Prof Kelly at Birkbeck College believes that the strikes at Unilever are unlikely to buck the long-term trend and lead to an increase in union membership or action in the private sector.
For one thing, he says, the issue at the heart of the dispute - the closure of the company's final-salary pension scheme - is irrelevant to many in the sector as many firms have already closed their final-salary schemes.
But he says that while union numbers will continue to shrink in the private sector, they will remain "well entrenched" in the public sector.
And he believes that public sector strikes, when used, can be effective as many of these workers are highly skilled and hard to replace, unlike when there is a strike in, say, a small factory, where the employer could bring in back-up staff.
Clive Rich says there is still a place for unions, but they ought to take a less confrontational approach in bargaining.
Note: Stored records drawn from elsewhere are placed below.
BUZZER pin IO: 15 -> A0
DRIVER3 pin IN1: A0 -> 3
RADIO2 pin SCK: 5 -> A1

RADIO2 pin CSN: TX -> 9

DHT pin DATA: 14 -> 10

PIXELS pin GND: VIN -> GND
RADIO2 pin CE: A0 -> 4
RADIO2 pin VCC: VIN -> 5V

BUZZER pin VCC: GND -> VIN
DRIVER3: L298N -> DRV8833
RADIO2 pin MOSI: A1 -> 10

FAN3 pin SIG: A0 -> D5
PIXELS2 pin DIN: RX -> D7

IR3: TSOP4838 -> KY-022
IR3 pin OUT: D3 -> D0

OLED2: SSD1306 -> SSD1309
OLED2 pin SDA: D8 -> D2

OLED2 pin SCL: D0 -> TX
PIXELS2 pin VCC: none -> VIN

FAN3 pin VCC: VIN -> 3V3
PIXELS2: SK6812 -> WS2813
"Negotiation generally has changed," he says. "Especially with the tough times after the recession - [it has shown] we all need partners. So it's about collaboration negotiation rather than confrontation negotiation."
But given that many people are currently experiencing times of hardship, Geraldine Healy, professor of employment relations at Queen Mary, University of London, says that the role of unions is particularly important.
"At the moment there's a really strong sense of injustice in society and people are looking for different ways of reducing that level of injustice. Trade unions are one of the key ways of doing that," she says.
One thing is for certain - unions aren't disappearing any time soon.
"We are the largest democratic civil society movement in the country," Mr Nowak asserts.
"We've shown that we have got influence. We're an important force and we're here to stay."